15 Data Quality and Management Flashcards
What is quality control?
The process of testing data to ensure data integrity
Quality control is essential because bad data can lead to misleading results.
When should you check for data quality?
Any time there is a major change, such as:
* Data acquisition
* Data transformation
* Data manipulation
* Final product review
Regular checks are also important beyond routine maintenance.
What is data acquisition?
The process of obtaining new data
It requires checking for bias and the current state of the data.
What does data transformation involve?
Changing data from one form to another, including:
* Intrahops
* Pass-throughs
* Conversions
Transformations should ideally be done in new variables.
What is data manipulation?
Changing the shape of the data without altering its content
Examples include breaking down or combining variables.
What are the data quality dimensions?
Key dimensions include:
* Data consistency
* Data accuracy
* Data completeness
* Data integrity
* Data attribute limitations
These dimensions help assess the quality of data.
What is data consistency?
Ensuring data is uniform and reported the same way across different levels
This applies to both individual variables and broader databases.
What is data accuracy?
Whether the data is correct
Checking data accuracy often involves verifying it against an outside source.
What is data completeness?
Checking for gaps in data, such as missing values or entire variables
This is essential for valid analyses.
What does data integrity encompass?
It includes consistency, accuracy, completeness, and security
Data integrity is crucial in regulated fields like pharmaceuticals.
What are data quality rules and metrics?
Guidelines that define acceptable data standards and formats
These include cutoff scores and conformity rules.
What is cross-validation?
A statistical analysis that checks if results can be generalized
It helps assess model effectiveness and reduce test error.
What are sample/spot checks?
Quick checks focusing on one or two data quality dimensions
They are often prompted by unusual data observations.
What are reasonable expectations in data quality?
Assessing whether data values make sense based on historical norms
This can involve formalized processes for flagging outliers.
What is data profiling?
A formal process that checks data quality across entire databases
It usually includes structure, content, and relationship discovery.
What is a data audit?
A systematic check to see if a dataset meets specific goals
Audits are often scheduled and performed at all stages of the data lifecycle.
What is master data management (MDM)?
The process of creating and managing a centralized data system
MDM aims to create a ‘golden record’ for improved data quality.
When should MDM be used?
During:
* Mergers and acquisitions
* Compliance checks
* Streamlining data access
MDM helps integrate disparate data sources and manage protected data.
What is the benefit of having a golden record?
It provides a single source of truth with clean, standardized data
This facilitates faster access and higher data quality.
What challenges are associated with implementing MDM?
It can be labor-intensive and expensive to set up
Many companies may only implement MDM for specific data types.
What is policy in the context of data management?
Policy is in reference to compliance, ensuring all records are organized for easier regulation checks.

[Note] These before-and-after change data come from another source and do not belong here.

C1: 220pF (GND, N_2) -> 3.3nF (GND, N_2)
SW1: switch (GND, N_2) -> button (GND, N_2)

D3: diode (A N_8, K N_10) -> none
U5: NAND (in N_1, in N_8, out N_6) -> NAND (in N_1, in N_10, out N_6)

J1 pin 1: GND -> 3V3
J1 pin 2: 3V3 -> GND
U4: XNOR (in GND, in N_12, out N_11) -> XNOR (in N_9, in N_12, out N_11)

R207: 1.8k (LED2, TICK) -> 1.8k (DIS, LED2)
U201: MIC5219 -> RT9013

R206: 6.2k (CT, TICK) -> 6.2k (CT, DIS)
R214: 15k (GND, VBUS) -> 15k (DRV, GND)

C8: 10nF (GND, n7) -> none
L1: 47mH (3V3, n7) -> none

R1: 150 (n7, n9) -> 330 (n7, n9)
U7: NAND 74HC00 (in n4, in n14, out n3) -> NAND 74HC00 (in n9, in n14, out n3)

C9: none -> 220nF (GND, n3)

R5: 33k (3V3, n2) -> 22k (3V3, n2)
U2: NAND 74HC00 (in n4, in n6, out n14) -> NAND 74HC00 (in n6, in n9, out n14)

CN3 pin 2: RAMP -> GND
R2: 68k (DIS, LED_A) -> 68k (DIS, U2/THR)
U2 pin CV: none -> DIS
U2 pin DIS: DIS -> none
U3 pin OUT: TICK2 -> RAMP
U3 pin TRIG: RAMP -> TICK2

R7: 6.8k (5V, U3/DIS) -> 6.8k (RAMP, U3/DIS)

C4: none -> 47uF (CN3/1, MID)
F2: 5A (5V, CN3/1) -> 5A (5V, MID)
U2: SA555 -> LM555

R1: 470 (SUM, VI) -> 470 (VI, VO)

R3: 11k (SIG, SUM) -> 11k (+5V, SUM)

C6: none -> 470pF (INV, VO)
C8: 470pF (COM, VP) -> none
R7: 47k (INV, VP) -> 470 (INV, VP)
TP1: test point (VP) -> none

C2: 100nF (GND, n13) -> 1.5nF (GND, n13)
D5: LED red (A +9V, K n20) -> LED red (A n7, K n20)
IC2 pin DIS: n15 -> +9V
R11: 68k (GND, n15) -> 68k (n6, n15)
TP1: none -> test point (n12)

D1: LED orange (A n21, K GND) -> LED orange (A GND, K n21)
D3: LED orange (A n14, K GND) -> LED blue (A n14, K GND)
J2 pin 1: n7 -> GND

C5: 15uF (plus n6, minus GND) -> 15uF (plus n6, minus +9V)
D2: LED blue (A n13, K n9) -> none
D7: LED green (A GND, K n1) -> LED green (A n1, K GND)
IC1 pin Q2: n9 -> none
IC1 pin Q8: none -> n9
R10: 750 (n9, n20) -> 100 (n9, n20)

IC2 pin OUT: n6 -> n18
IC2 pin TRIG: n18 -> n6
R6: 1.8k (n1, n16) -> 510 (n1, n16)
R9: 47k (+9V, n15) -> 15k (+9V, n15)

What does streamlining data access mean?
Streamlining data access allows faster retrieval of data from a single table without complex queries.
What is the first step in the MDM process?
Consolidation
What does consolidation involve in MDM?
Consolidation involves creating the golden record by combining data from multiple sources into one place.
What is the purpose of standardization in MDM?
Standardization makes data uniform, ensuring all data works together and is consistent.
What is a data dictionary?
A data dictionary is a document that defines variables, their attributes, structure, and relationships.
Why are data dictionaries important?
They help ensure that multiple users understand the data and its usage.
What does data quality control involve?
Data quality control involves checking for accuracy, consistency, and reliability of data.
When should data quality be checked?
Data quality should be checked after data manipulation, after data transformation, and before the final report.
Which of the following is a data quality dimension: Data completeness, Data retention, Rows passed, or Data manipulation?
Data completeness
What is data profiling?
Data profiling is a structured formal process for assessing the quality and efficiency of an entire database.
True or False: Acquisitions are an appropriate time to institute MDM.
True
Creating a document that explains variables in a dataset represents which part of the MDM process?
Data dictionary
Fill in the blank: _______ is the process of combining data from multiple sources into one place.
Consolidation
Fill in the blank: A data dictionary provides definitions for every variable, as well as how they are used and how they _______.
relate to other variables
What should be included in a data dictionary?
Definitions and attributes for every variable, structure, relationships, and data organization.
What is the significance of having a data dictionary in a collaborative database environment?
It ensures that all users understand the data and its usage, preventing confusion.
List three circumstances where data quality should be checked.
- After data manipulation
- After data transformation
- Before the final report
What is the main goal of standardization in data management?
To ensure all data works together and is consistent across different sources.